The rising number of Filipino children diagnosed with developmental disabilities underscores an urgent challenge for the education system: ensuring that all learners with disabilities receive quality, equitable, and affordable education. While the Department of Education (DepEd) has issued clear guidelines for Special Education (SPED) under the K to 12 program, a critical gap remains, and that is the absence of a robust monitoring and evaluation mechanism for private schools offering SPED programs. This gap has serious implications for inclusivity, service quality, and financial sustainability for families.
Private schools play an important role in responding to the growing demand for SPED services, yet their academic freedom has resulted in uneven program implementation. Without consistent oversight, disparities emerge in curriculum delivery, teacher qualifications, student assessment, and support services. For learners with disabilities, these inconsistencies can mean prolonged stays in non-graded programs, unclear learning milestones, and limited opportunities to transition to mainstream education or employment.
The lack of regulation also places a heavy financial burden on families. Tuition fees in private SPED schools are often compounded by additional costs such as therapy sessions and shadow teachers, and these are expenses not covered by existing PWD discounts. Studies show that families of children with disabilities may spend significantly more than those with typically developing children, further entrenching inequality and restricting access to education for low- and middle-income households.

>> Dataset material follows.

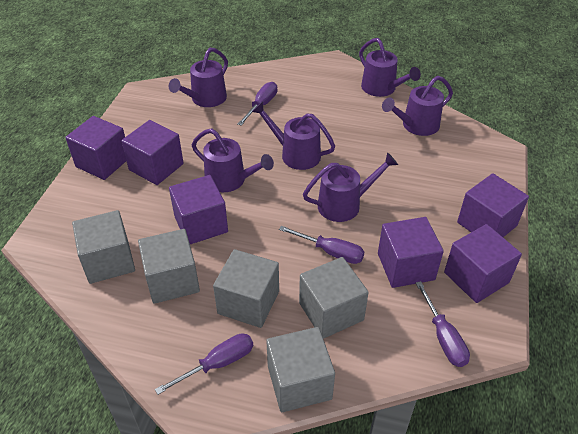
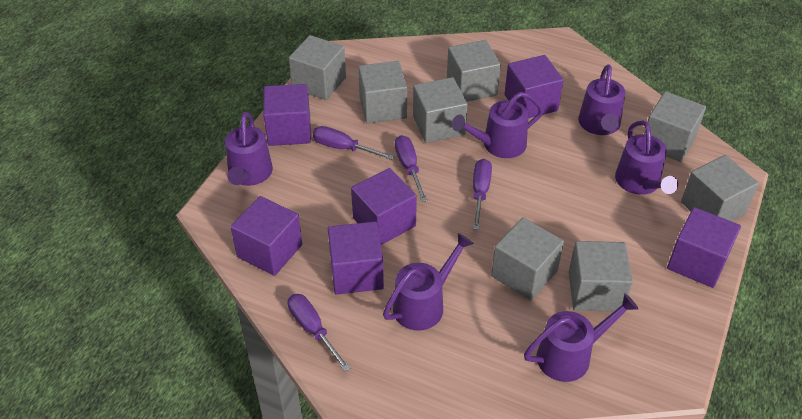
grey cube: 5 -> 8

From a development perspective, this issue cuts across economic, rights-based, and governance dimensions. Limited access to quality SPED constrains the future productivity and social mobility of learners with disabilities, undermines their right to education, and weakens the country’s commitment to inclusive growth and the Sustainable Development Goals. Effective governance demands that DepEd balance private schools’ autonomy with its mandate to protect learners’ rights and ensure minimum standards.
To address these challenges, DepEd must establish a comprehensive monitoring and evaluation system specifically for private SPED implementers. Such a system would promote compliance with national standards, ensure qualified teaching personnel, support evidence-based policy reforms, and prevent exploitative practices. Regular monitoring would also help identify best practices and gaps, strengthening both public and private SPED provision.
Equally important is sustained collaboration among DepEd, parents, private schools, other government agencies, civil society, and international partners. Through coordinated action, capacity-building, and shared accountability, the education sector can move closer to a truly inclusive system—one that gives learners with disabilities not just access to schooling, but a fair chance to thrive and participate fully in society.
Note: This column is a condensed version of a draft policy brief submitted in my previous Development Perspectives class.